Chinese Adoptions From U.S.

Single people hoping to adopt a child from China may soon be out of luck. The country is tightening restrictions on prospective parents.

Last year Americans adopted 7,906 children from China. That raises the total since 1989 to more than 48,000 but now the rules are changing.

If you are single, over fifty or even obese you will not be eligible.

“I’m thrilled that I’m this close to the end,” said Stephanie Willett, who is adopting from China.

Willett has wanted to have a family her whole life. Now her dream of becoming a mom is about to be realized. Within the next six weeks, Stephanie will get a call that her daughter is waiting to be picked up in China.

“When I decided to go that route, China was on my heart ... Can’t explain why ... Always drawn to China,” Willett said.

Adoption had already touched Stephanie’s family. Her nephew Scott was adopted from Korea a few years ago but Stephanie’s dream of bringing home a baby from China will happen just in the nick of time.

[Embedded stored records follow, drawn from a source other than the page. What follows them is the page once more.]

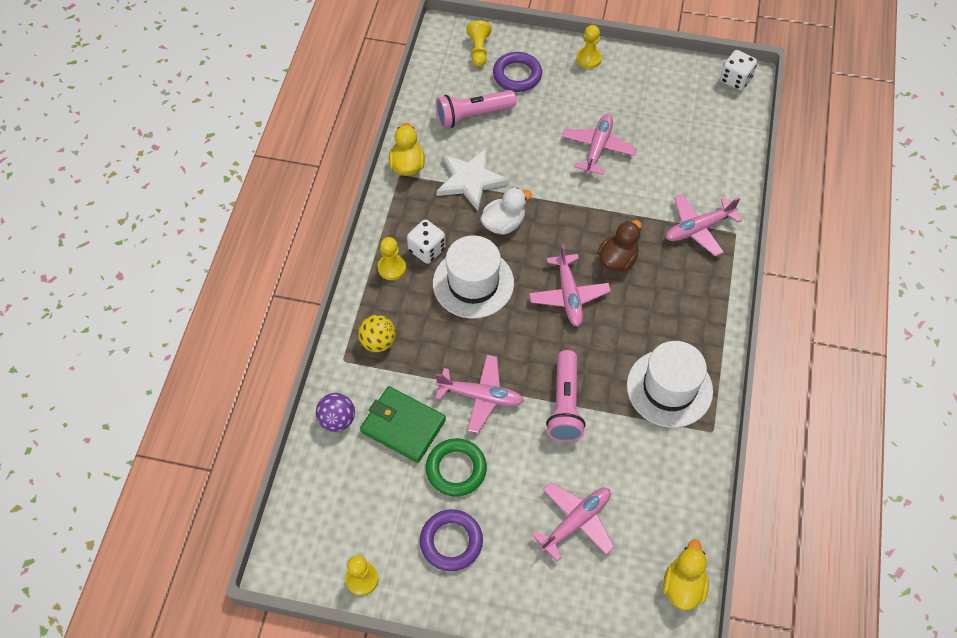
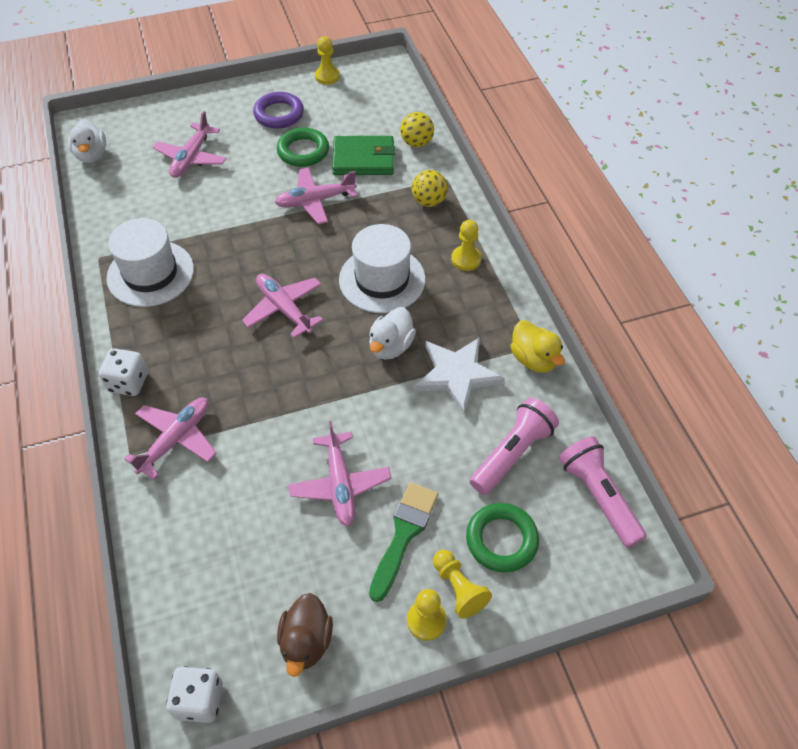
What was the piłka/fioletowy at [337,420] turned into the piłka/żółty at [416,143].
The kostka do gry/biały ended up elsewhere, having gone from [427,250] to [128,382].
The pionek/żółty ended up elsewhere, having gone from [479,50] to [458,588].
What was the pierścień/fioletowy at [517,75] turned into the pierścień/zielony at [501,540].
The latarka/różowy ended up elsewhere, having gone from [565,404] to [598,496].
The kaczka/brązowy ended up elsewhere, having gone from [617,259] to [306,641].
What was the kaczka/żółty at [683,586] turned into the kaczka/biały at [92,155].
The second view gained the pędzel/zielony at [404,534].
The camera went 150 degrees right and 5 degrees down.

In less than six months, single people will not be allowed to adopt in China. Under new regulations, only people who have been married for at least two years will be eligible to adopt. Among other restrictions, couples must have a body mass index, a measure of obesity, of no more than 40 and be ages 30-50.

The rules bar parents who take medication for psychiatric conditions, including depression and anxiety or have “severe facial deformity.”

“I wasn’t completely surprised about the guidelines. Just about how detailed they were,” Willett said.

Though she is sorry she won’t be able to adopt a sibling for her Chinese daughter in the future, Stephanie harbors no ill will toward the country.

“It’s their right to choose ... just like foster parents in this country ... their right to say ‘yay’ or ‘nay’ for whatever reason,” Willett said.

An employee of the government-run China Center of Adoption Affairs, the agency that oversees foreign adoptions, said it has issued new guidelines but refused to confirm the details. The rules were disclosed at a Dec. 8 meeting in Beijing and take effect May 1.